第5話 ドラマーは希少価値(drum player is the status)

 闇に包まれた舞台上へ、奈緒たちは足を踏み入れた。


 そこには、本来演奏しているはずの『KAMASE-DOGMANS』の姿はなかった。

 観客席のほうも、真っ暗で何も見えない。

 しかし、そこからはたしかに、多くの人の気配を感じ取ることができる。

 

「波乱のステージの幕開けね」

 奈緒がギターを構える。

「楽しい夜になりそうだわ」

 レイがベースを構える。

「客ども、姿を見せな」

 グレンGが両手を構える。



 そして、ステージ上の明かりが点いた。


「わんわんわんわんわん! わんわんわんわんわん!」

「わんわんわんわんあ……アオオオオオオオオオン!」

「ワンアッーーーーーーーーーーーーーーーーーー!」

 観客席では、100人ほどの観客たちが、四つんばいになりながら一心不乱に吠えていた。中には、ふざけて組み体操に興じているやからもいる。

 

 これがロックの現場ライブである。

 この場において、人は皆自由。人間であることを忘れ、魂だけでその身を動かす。


 その最前列で吠えていたのが、ほかでもない、今夜の主役である『KAMASE-DOGMANS』の面々であった。

「ワンワンワンッ! ワンワンワンッ!」

 リーダー、中吠えセンターハウリング担当の鎌瀬かませユキナリ(24)。


「ガルルルルッ!」

 右吠えライトハウリング担当のケンエイ(18)。


「わ、わうおーん!」

 左吠えレフトハウリング担当のアマガミ(33)。

 

 そう。彼らは、その鋭い嗅覚から、部外者が自分たちのライブ会場犬小屋に侵入してきたことを察知していたのだ。

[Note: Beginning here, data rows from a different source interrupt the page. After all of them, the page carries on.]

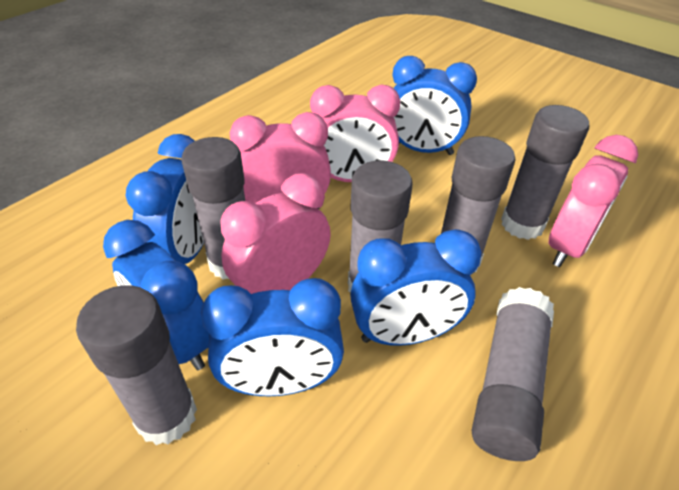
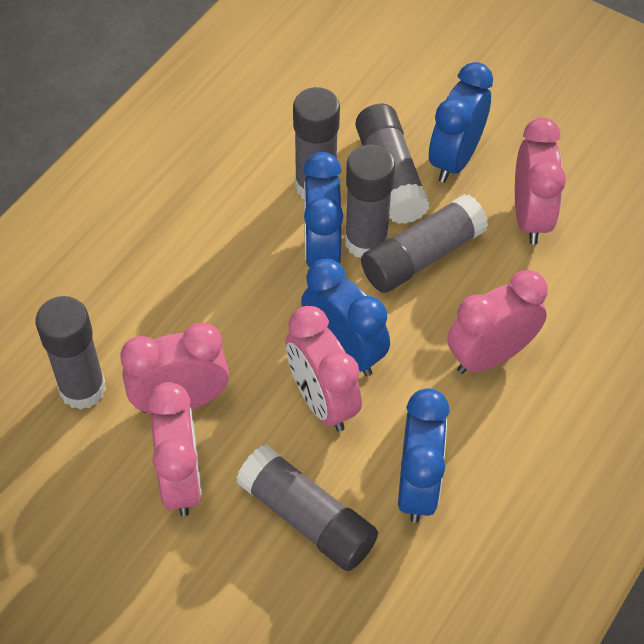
blue clock: 5 -> 4
pink clock: 4 -> 5

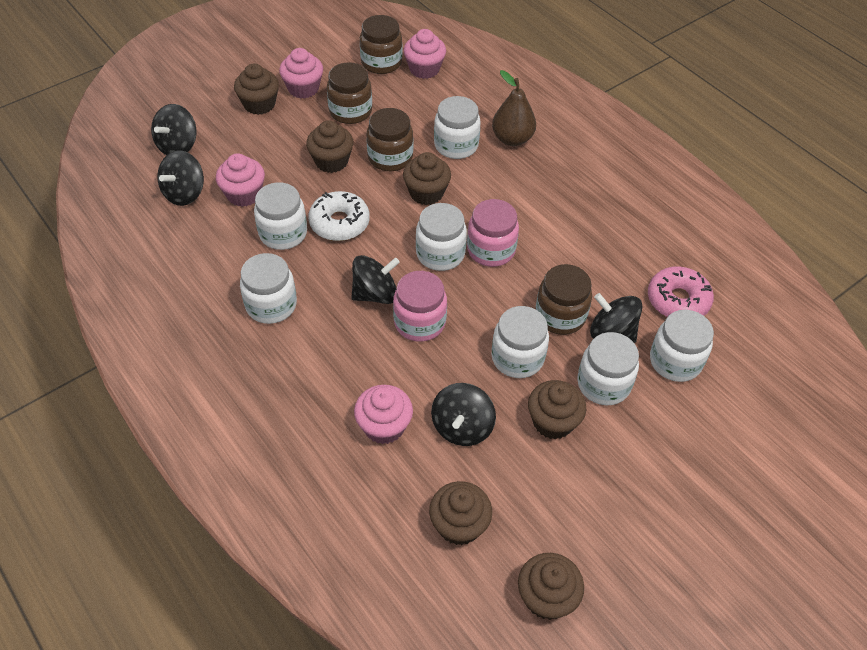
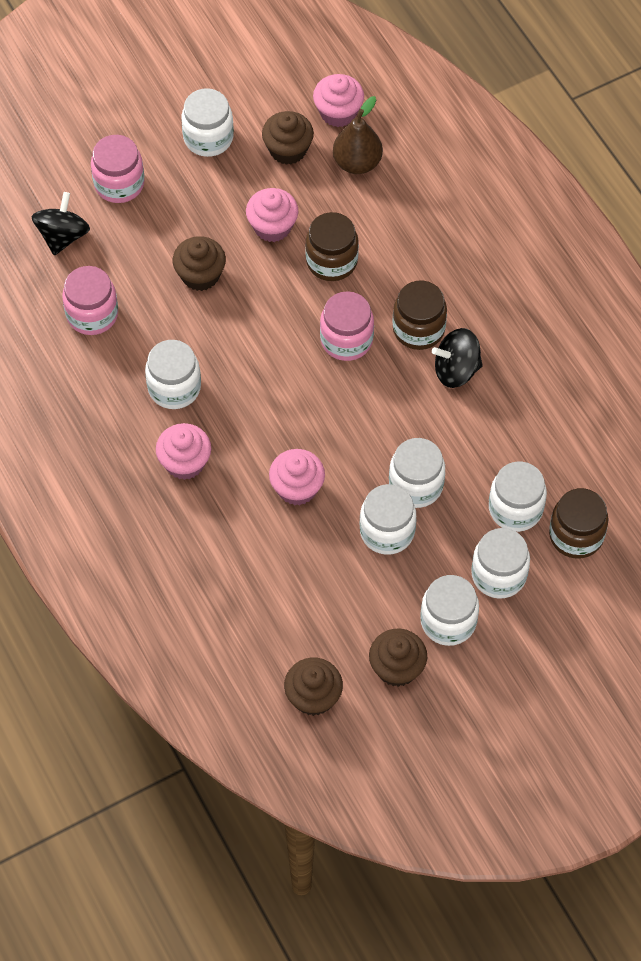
black spinning top: 5 -> 2
brown cupcake: 6 -> 4
brown jar: 4 -> 3
pink donut: 1 -> 0
pink jar: 2 -> 3
white donut: 1 -> 0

 そして、部外者である奈緒たちを追い返すために、こうして観客たちに混ざって吠え散らかしている次第である。

「ワンワン! ワンワン!」

「アッオオオオオオオオン!」

「わんアッーーーーーーー!」

 その鳴き声ハウリングは、「出て行け!出て行け!」「ここから立ち去れ!」「帰れ!帰れ!」と言わんばかりのものであった。



「あんたら、なんで楽器もってないの?」

 それに対し奈緒は、間の抜けるような質問をぶつけた。

 四つんばいで吠える彼らの手には、楽器など見当たらなかったのである。


「ア、アウ……」

 その言葉に、鎌瀬がひるんだ。

 そう。彼ら――いや、彼らも、全国のバンドマンが避けて通れないに、例に漏れることなく直面していたのだ。






『ドラマーいねぇよ』問題。

 

 バンド結成を志す誰もが、その単語を口にしたことがあるであろう。

 人がバンドを始めようとするとき、その多くは、まず店内でいちばん安いエレキギターを購入する。「ありがとうございました~」

 それが手に馴染んできたころ、いよいよメンバー集めに奔走するのだが、周りに寄ってくるのは同じギタリストか、カラオケ感覚のボーカリストばかり。「バンドやろうぜ!」

 それらを断るわけにもいかず、ギター三名にボーカル三名という独特なバンド形態が構成される。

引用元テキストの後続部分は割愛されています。